We use an offset of 2 units because we wanted to sample at a value of 1.5. However, since the textureProjOffset function does not accept a floating point value, we round it to the nearest integer. The offset is then modified to move to the next sample point until the entire 3×3 neighborhood is sampled. We then average the sampling result for the entire neighborhood. The obtained sampling result is then multiplied to the lighting contribution, thus, producing shadows if the current sample happens to be in an occluded region.

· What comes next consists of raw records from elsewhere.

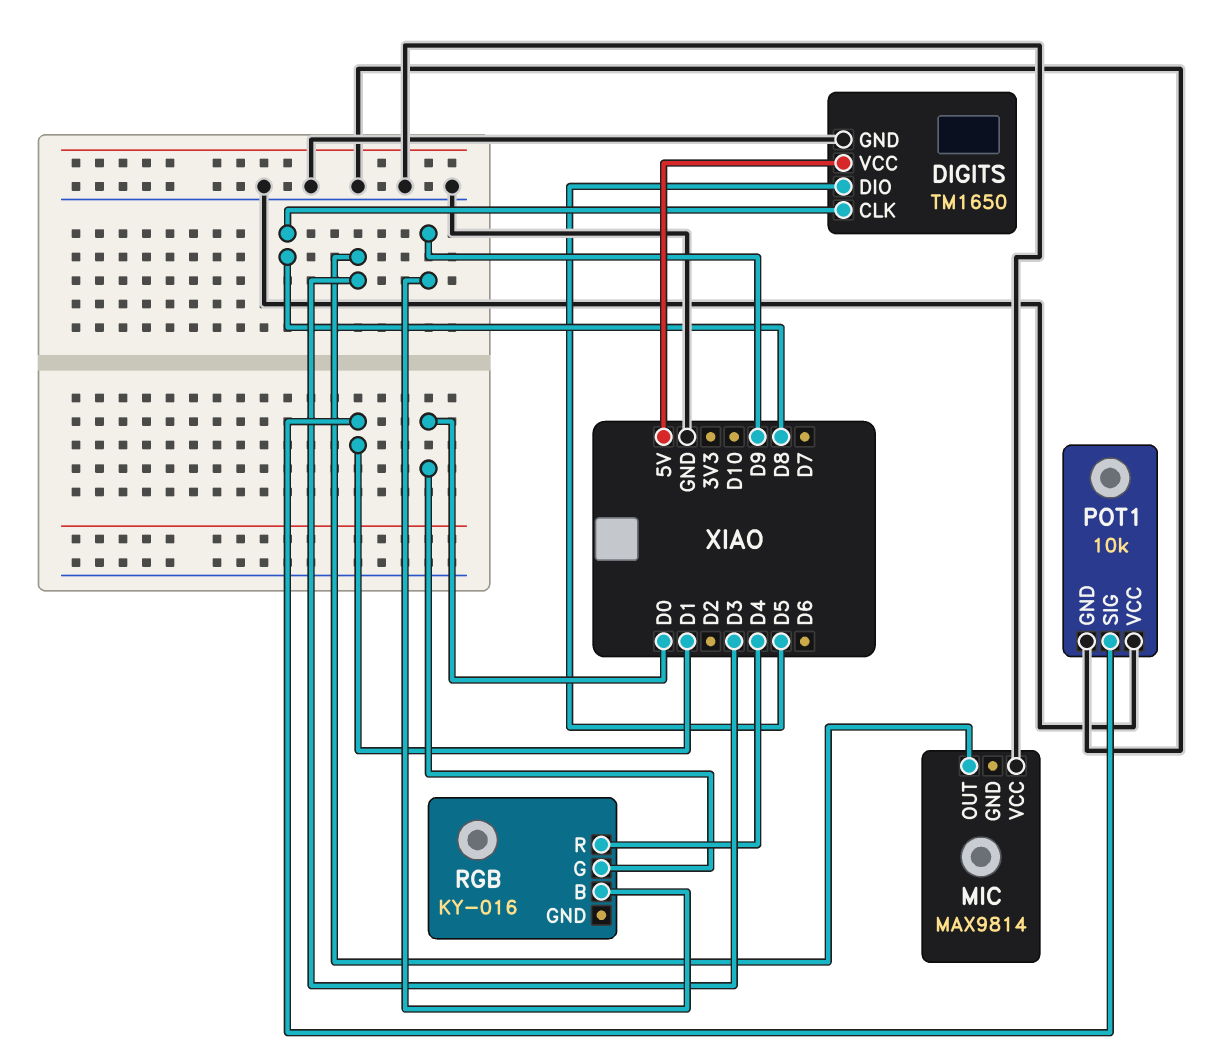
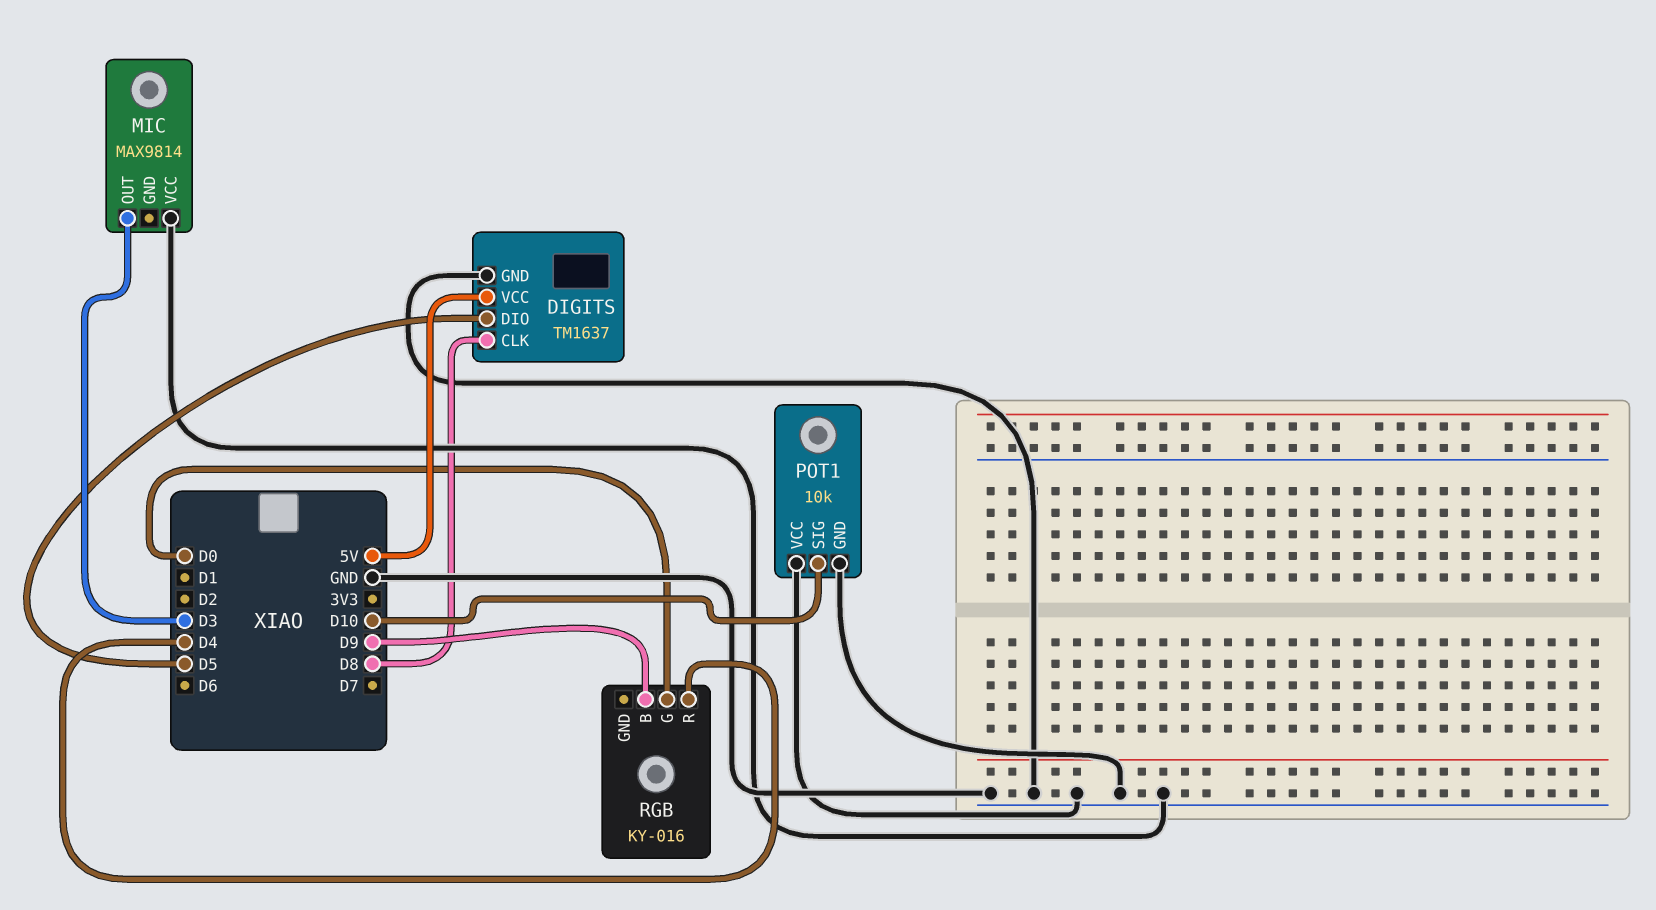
DIGITS: TM1650 -> TM1637
POT1 pin SIG: D1 -> D10

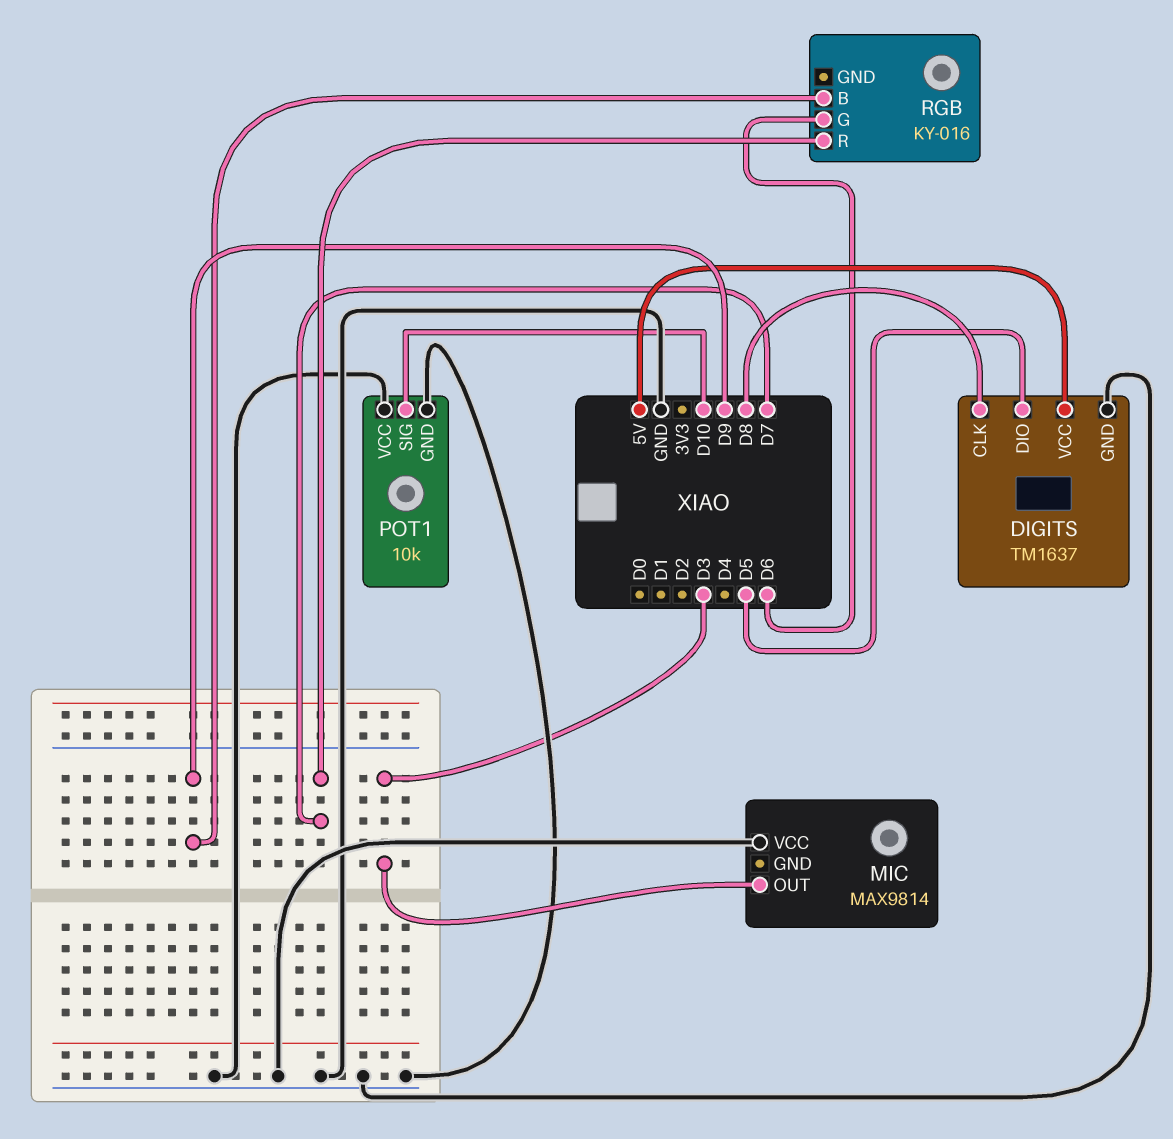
RGB pin G: D0 -> D6
RGB pin R: D4 -> D7

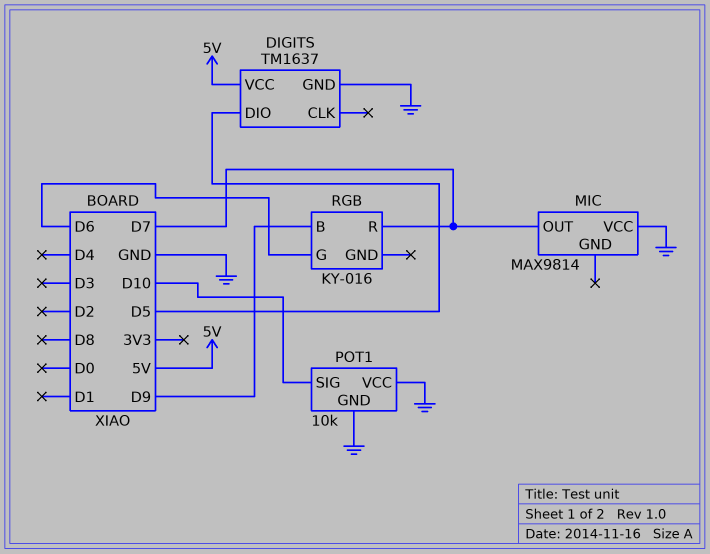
DIGITS pin CLK: D8 -> none
MIC pin OUT: D3 -> D7

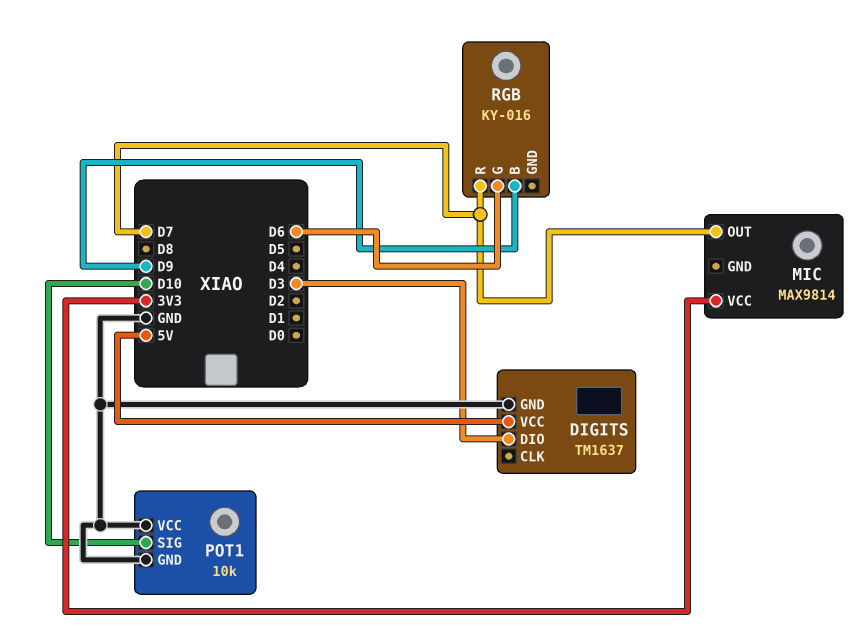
DIGITS pin DIO: D5 -> D3
MIC pin VCC: GND -> 3V3

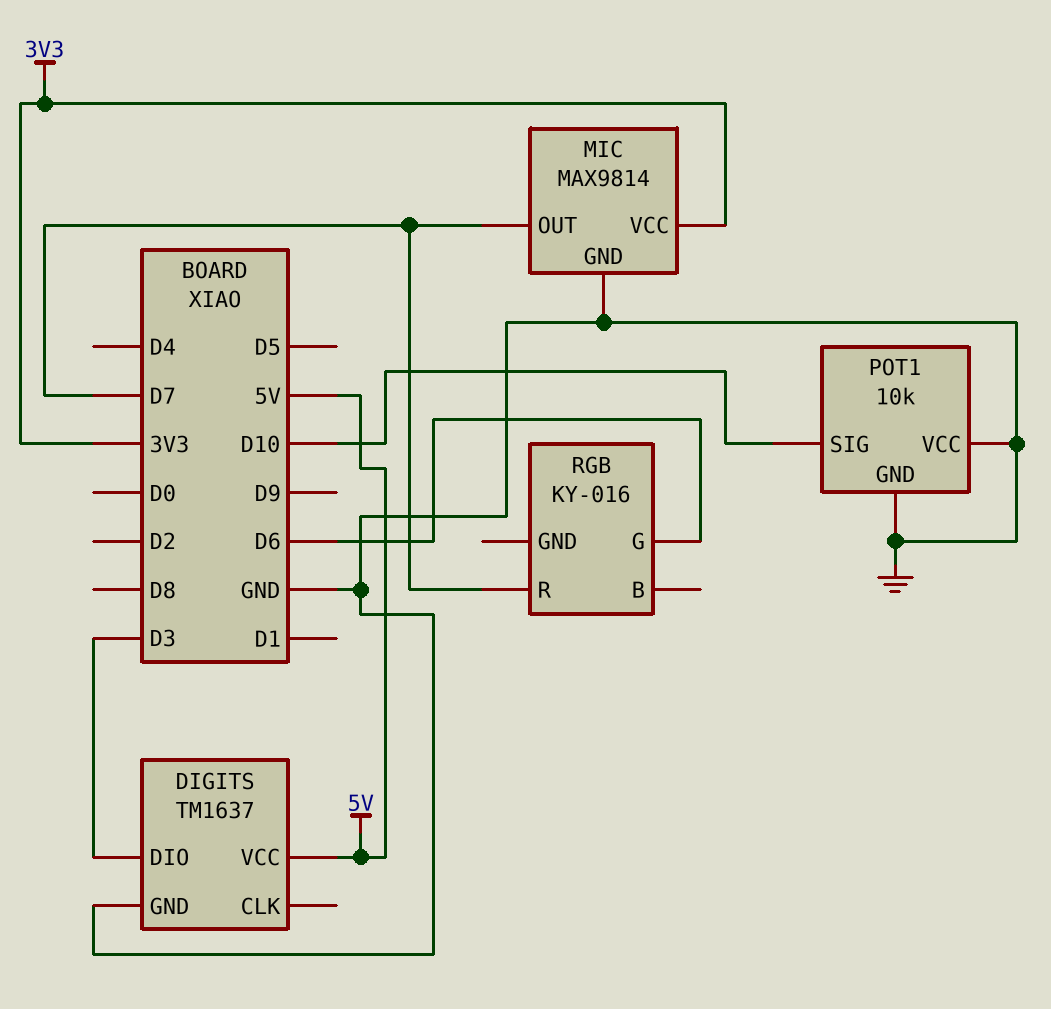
MIC pin GND: none -> GND
RGB pin B: D9 -> none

Even with adding additional samples, we get sampling artefacts. These can be reduced by shifting the sampling points randomly. To achieve this, we first implement a pseudo-random function in GLSL as follows:

float random(vec4 seed) {
  float dot_product = dot(seed, vec4(12.9898,78.233, 45.164, 94.673));
  return fract(sin(dot_product) * 43758.5453);
}

Then, the sampling for PCF uses the noise function to shift the shadow offset, as shown in the following shader code:

for(int i=0;i<16;i++) {
  float indexA = (random(vec4(gl_FragCoord.xyx, i))*0.25);
  float indexB = (random(vec4(gl_FragCoord.yxy, i))*0.25);
  sum += textureProj(shadowMap, vShadowCoords + 
         vec4(indexA, indexB, 0, 0));
}
shadow = sum/16.0;

In the given code, three macros are defined, STRATIFIED_3x3 (for 3x3 stratified sampling), STRATIFIED_5x5 (for 5x5 stratified sampling), and RANDOM_SAMPLING (for 4x4 random sampling).

There's more…

Making these changes, we get a much better result, as shown in the following figure. If we take a bigger neighborhood, we get a better result. However, the computational requirements also increase.

There's more…

The following figure compares this result of the PCF-filtered shadow map (right) with a normal shadow map (left). We can see that the PCF-filtered result gives softer shadows with reduced aliasing artefacts.

There's more…

The following figure compares the result of the stratified PCF-filtered image (left) against the random PCF-filtered image (right). As can be seen, the noise-filtered image gives a much better result.